The Medicaid and Medicare programs, combine under CMS – the Center for Medicaid and Medicare Systems – though not perfect, are a lifeline for the impoverished and the elderly. However, because they are government sponsored, they are more susceptible to breaches of security. New Medicaid regulations are needed to enforce tighter security so the poor and elderly don’t become victims of information download and so there should be greater equality between the publicly and privately insured.

The situation today

There are currently over 130 million Americans that rely on the Medicaid and Medicare healthcare payment systems. Due to the careful data collection and EHR (electronic health record) system under current Medicaid regulations, these users are exposed to information download that might actually be a breach of their personal security. Private insurance users, alternatively, are not exposed to the same information download and potential security threats.

What needs to change

Craig Konnoth, University of Colorado Law School professor, studied this issue and published his findings, called “Health Information Equity,” in the University of Pennsylvania Law Review.
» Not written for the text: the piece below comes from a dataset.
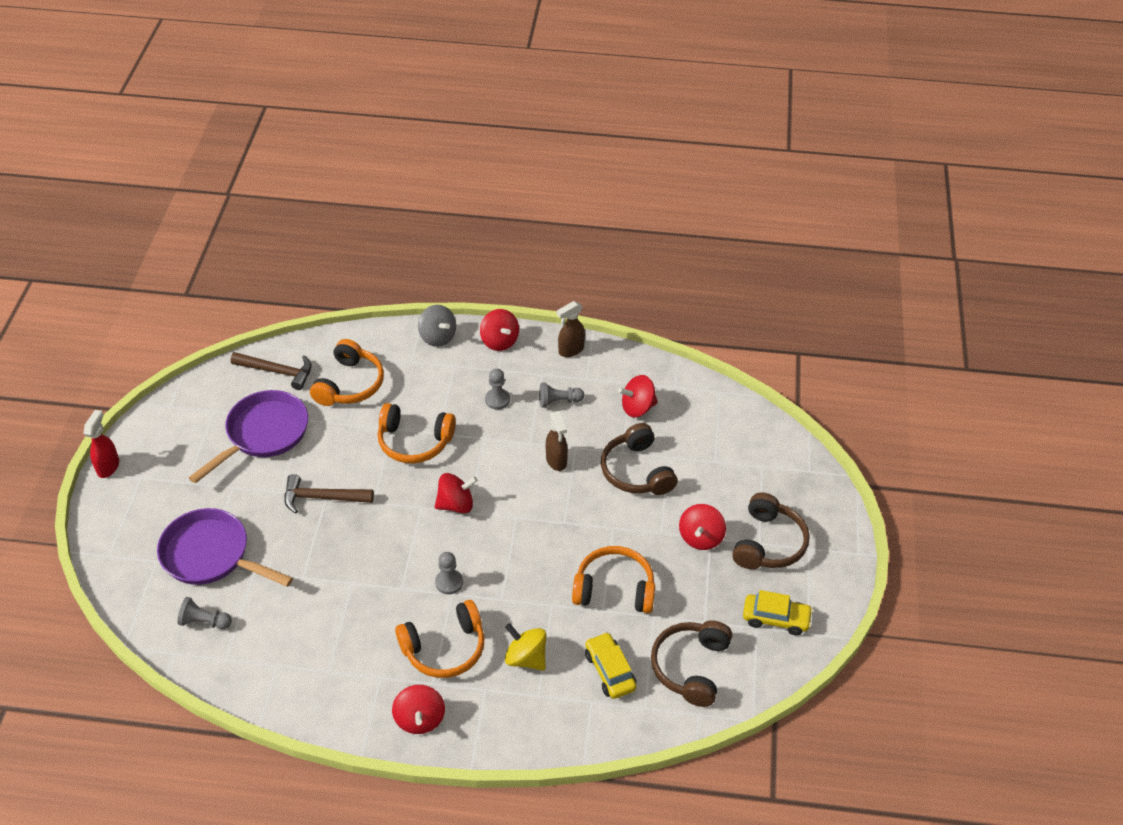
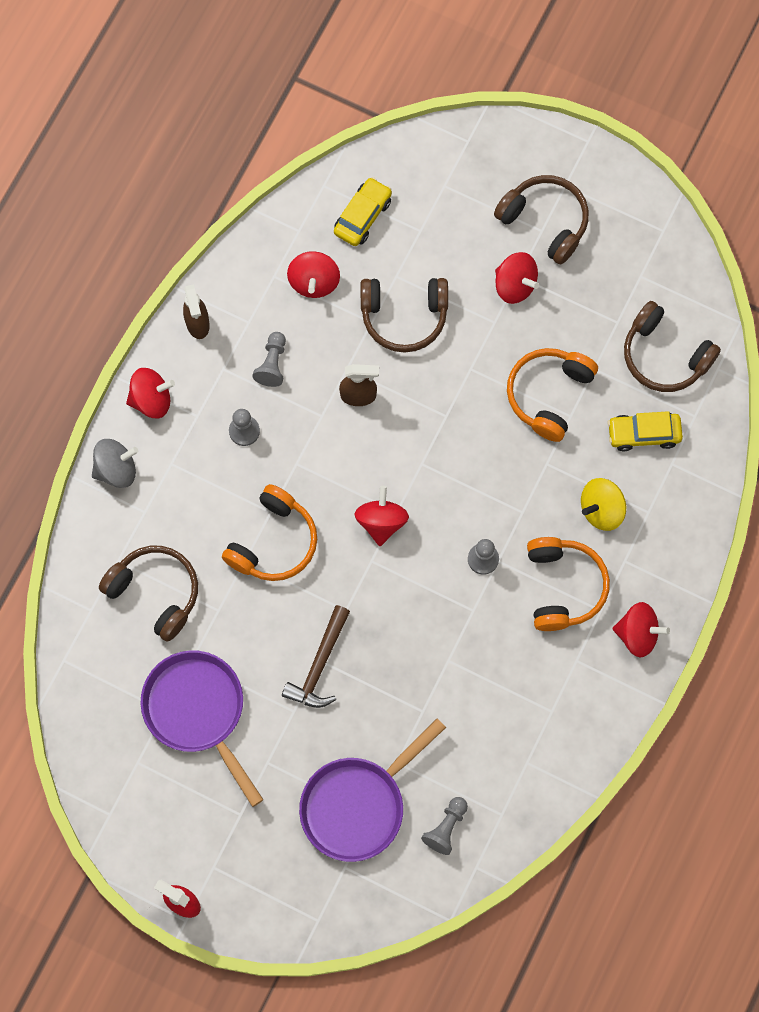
camera: 70 degrees left, 25 degrees up
(277, 371) = (101, 674): brown hammer -> none
(350, 384) = (155, 592): orange headphones -> brown headphones
(776, 618) = (637, 253): yellow car -> yellow car (362, 216)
What he found is that the government health system data collection gives Medicaid and Medicare patients health information inequity, and he urges the higher ups to reconsider legislation to provide for health information equity. 

CMS gives health researchers access to the EHRs of registered patients so they can use them toward positive health research, in and of itself a very good thing. However, the potential and practical option of data breaches is enormous, putting users in the way of easy financial and medical fraud as well as identity theft. In fact, 90% of healthcare organizations that had access to the records admitted they knew of data breaches between the years 2014 and 2016. 

These security concerns have had an enormous impact of the way Medicaid and Medicare patients seek treatment. Over half of a million people in the US did not seek out treatment for cancer due to security concerns, and many more do not go for mental health help for the same reason.

Federal law does not force privately funded insurance plans to provide information to government offices. Konnoth, however, wants to challenge that, and advocates the government taking health information form privately funded insurers at the same rate as public health funds. He says that CMS has the ability to penalize doctors who don’t disclose patient information, and CMS can get this data through doctors who treat patients both privately and through Medicaid – 90% of doctors accept Medicaid as payment.

He also proposes Medicaid regulations that would require doctors to see patients for regular checkups. This would accomplish two goals: one, as a preventative measure that would catch signs of illness before symptoms are strong, and two, as a systematic way to collect patient health care data. Insurance companies could offer benefits for patients who choose to take part in this program in the form of lower insurance costs or some type of gift. The program would ultimately save the company money, since the point is to catch illness earlier when it’s more treatable.

If these medicaid regulations are instituted, it can even out the playing field for public and private patients.